We might further refine this definition by tracking the advocacy for participation (as understood above) within the fields of foresight and futures studies, in which citizen participation has been encouraged across decades for the development of societal-scale, long-term visions and plans. Some of the early ground work for this term includes Robert Jungk’s famously original “future workshop” model developed in the 1970s [33], the Anticipatory Democracy movement [5], foundational papers of the Institute for the Future [14], early technological foresight work in the 1980s [42] participatory process to map and define “systems of provision” [77], and foresight at the societal scale [10, 68]. Much of the recent development in defining participatory foresight is well documented in [51], though we would contend that the goal of participatory foresight is not to better predict or anticipate the future, but to strengthen peoples capacity to recognize and embrace uncertainty while collectively shaping a preferable vision of the future.

Participatory foresight methods vary considerably in the specific tools that they employ, but are unified by a common attractor—fostering inclusivity in the creation of narratives and images of the future that reflect the diversity and complexity of society. We address three methodological approaches to participatory foresight that engage the critical and creative faculties of communities and their members. As one approach, citizen visioning is understood as a method through which citizens develop a shared vision of their preferred future as a community. One method for the visioning could be to ask the participants to imagine routine elements of an optimal daily life in a future time [19, 29]. This method might be utilized within a foresight project’s broader research design as an opening element [82], or as a process with distinct expected outputs [7, 8, 45, 85].

In addition, the futures dialogue method is a flexible framework for structuring future-oriented discussions between stakeholder groups [3, 15], and is often utilized when issues must be considered at multiple scales of governance [17, 26, 66]. Its primary methodological function is to broaden the scope of perspectives informing a particular set of decisions by encouraging stakeholders to develop multiple, often contentious, desirable futures. Additionally, futures dialogues present opportunities for multi-lateral learning and awareness raising on issues like local concerns, policy goals, and socio-technical trends [80].

A third methodological approach, narrative generation, is elementary within foresight and futures studies [27, 28, 47] with a particular resurgence in interest beginning in the 2010s as transdisciplinarity between design and foresight became more popular [22, 40, 46, 61]. Of particular note with this methodological approach, narratives and storytelling have been particularly linked to human cognitive processes with regard to learning and sense-making [47], along with simulation of future possibilities to create actionable convictions under radical uncertainty [73].
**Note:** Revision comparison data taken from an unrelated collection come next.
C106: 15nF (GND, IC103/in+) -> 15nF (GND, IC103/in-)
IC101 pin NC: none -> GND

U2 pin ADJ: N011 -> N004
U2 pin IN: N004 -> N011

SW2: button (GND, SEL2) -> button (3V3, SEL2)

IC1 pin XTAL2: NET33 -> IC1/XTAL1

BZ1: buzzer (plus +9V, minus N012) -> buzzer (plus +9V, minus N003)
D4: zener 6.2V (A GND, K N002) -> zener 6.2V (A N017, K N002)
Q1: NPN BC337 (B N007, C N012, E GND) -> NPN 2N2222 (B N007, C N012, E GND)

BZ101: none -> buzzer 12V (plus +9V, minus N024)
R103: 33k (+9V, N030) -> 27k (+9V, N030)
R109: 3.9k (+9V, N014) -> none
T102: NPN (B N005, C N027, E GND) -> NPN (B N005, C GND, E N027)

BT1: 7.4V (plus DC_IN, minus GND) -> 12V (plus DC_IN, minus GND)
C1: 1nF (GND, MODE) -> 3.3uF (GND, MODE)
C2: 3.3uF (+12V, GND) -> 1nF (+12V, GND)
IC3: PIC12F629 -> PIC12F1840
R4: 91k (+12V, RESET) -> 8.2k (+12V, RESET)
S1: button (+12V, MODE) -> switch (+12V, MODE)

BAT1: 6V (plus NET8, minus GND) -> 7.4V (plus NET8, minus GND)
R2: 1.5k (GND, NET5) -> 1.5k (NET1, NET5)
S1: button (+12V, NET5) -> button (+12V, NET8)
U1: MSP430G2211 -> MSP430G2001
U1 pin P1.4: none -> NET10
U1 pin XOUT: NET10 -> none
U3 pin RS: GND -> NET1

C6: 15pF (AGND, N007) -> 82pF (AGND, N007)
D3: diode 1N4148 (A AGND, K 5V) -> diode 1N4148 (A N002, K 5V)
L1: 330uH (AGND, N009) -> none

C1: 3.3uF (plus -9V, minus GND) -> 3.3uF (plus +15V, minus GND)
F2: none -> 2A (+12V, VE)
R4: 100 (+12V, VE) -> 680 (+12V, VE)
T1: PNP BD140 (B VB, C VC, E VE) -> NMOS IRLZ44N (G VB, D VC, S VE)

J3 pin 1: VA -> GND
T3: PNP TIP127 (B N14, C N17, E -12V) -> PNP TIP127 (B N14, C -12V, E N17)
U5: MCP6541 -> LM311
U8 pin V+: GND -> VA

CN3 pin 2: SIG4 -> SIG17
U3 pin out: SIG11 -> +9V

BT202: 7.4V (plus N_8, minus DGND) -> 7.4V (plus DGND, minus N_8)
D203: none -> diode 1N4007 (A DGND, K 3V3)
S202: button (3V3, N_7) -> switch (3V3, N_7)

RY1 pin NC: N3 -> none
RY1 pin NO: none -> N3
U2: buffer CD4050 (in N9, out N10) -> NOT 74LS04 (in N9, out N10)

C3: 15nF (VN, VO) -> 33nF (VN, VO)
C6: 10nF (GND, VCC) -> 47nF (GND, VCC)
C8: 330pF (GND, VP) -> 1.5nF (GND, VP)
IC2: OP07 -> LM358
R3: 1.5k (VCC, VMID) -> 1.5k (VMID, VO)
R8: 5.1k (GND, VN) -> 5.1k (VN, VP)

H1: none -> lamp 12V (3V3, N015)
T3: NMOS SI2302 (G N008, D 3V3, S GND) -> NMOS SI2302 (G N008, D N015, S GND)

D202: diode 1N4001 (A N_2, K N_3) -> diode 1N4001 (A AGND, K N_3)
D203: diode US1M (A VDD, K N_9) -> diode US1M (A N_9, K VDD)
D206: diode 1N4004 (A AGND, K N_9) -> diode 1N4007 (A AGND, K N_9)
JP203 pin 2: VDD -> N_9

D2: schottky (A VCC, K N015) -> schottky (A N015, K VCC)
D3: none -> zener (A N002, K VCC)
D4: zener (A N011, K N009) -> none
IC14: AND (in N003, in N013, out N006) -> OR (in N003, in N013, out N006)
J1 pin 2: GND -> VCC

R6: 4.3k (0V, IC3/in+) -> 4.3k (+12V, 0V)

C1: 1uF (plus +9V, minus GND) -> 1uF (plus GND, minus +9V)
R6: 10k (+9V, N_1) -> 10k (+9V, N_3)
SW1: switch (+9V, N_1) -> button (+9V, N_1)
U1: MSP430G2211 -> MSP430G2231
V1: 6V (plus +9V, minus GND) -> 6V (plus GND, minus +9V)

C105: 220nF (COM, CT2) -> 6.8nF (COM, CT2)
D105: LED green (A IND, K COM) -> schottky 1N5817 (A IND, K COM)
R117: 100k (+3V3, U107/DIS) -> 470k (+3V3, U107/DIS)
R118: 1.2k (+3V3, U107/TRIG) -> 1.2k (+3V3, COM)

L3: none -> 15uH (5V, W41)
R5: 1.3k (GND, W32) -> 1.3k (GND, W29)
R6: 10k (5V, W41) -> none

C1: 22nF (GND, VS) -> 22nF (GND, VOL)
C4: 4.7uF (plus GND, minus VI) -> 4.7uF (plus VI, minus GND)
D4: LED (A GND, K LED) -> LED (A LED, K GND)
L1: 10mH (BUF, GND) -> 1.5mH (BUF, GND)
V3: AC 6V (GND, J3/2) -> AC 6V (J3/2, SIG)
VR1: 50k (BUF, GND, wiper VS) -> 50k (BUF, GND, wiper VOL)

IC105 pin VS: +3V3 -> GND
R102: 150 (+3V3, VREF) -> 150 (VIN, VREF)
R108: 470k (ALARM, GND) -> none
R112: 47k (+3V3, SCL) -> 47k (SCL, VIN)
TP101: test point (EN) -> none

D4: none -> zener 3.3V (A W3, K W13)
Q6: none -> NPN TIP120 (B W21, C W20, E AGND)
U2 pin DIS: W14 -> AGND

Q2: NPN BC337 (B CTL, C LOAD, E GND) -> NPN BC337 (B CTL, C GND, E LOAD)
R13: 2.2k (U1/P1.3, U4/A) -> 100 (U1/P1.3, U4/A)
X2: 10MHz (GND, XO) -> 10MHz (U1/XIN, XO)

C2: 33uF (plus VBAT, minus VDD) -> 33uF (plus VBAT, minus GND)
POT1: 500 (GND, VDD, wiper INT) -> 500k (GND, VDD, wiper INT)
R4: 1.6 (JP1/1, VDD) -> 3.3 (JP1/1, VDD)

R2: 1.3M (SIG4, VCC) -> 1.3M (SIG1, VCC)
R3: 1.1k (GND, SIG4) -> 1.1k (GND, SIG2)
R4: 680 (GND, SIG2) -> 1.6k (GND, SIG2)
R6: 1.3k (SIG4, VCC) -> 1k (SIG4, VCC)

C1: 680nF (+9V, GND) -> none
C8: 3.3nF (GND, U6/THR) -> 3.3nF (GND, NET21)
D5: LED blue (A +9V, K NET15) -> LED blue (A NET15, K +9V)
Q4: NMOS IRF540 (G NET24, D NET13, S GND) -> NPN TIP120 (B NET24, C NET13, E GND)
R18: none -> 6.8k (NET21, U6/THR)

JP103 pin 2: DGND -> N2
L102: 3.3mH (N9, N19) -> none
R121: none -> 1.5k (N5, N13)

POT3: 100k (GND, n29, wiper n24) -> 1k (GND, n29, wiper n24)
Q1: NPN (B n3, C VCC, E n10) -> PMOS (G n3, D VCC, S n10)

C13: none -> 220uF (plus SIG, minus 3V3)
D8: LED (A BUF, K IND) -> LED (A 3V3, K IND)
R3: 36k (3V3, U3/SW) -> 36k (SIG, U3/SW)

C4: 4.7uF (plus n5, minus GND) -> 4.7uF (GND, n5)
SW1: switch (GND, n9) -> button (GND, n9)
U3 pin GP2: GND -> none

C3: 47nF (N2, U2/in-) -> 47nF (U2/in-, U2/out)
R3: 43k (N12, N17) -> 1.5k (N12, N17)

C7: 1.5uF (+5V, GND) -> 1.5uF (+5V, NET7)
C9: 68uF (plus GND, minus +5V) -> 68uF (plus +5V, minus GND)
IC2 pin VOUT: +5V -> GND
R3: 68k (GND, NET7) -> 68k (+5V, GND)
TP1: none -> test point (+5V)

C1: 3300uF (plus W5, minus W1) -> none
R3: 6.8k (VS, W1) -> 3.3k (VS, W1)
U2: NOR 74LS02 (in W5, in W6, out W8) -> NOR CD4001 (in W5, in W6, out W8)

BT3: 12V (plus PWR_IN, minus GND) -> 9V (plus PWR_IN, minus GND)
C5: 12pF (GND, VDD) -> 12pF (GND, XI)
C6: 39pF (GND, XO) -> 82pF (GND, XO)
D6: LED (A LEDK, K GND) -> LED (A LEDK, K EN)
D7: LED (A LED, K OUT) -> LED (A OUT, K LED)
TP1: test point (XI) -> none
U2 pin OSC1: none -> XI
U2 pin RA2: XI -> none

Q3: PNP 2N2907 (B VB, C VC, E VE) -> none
Depending on the scale and ambitions of the project, public participation can range from tens of participants [4, 12] to thousands [69], and despite a historical record that reaches back decades, it remains an under-utilized methodological format [64]. With regard to agenda-setting and planning exercises, participatory foresight has been slowly gaining momentum as an approach [16, 25, 38, 51, 65, 71, 83]. A recent analysis of results from participatory visioning projects speaks to their ability to generate meaningful consensus around specific topics [57]—the basis of which could be mission writing, goal setting, or policies planning.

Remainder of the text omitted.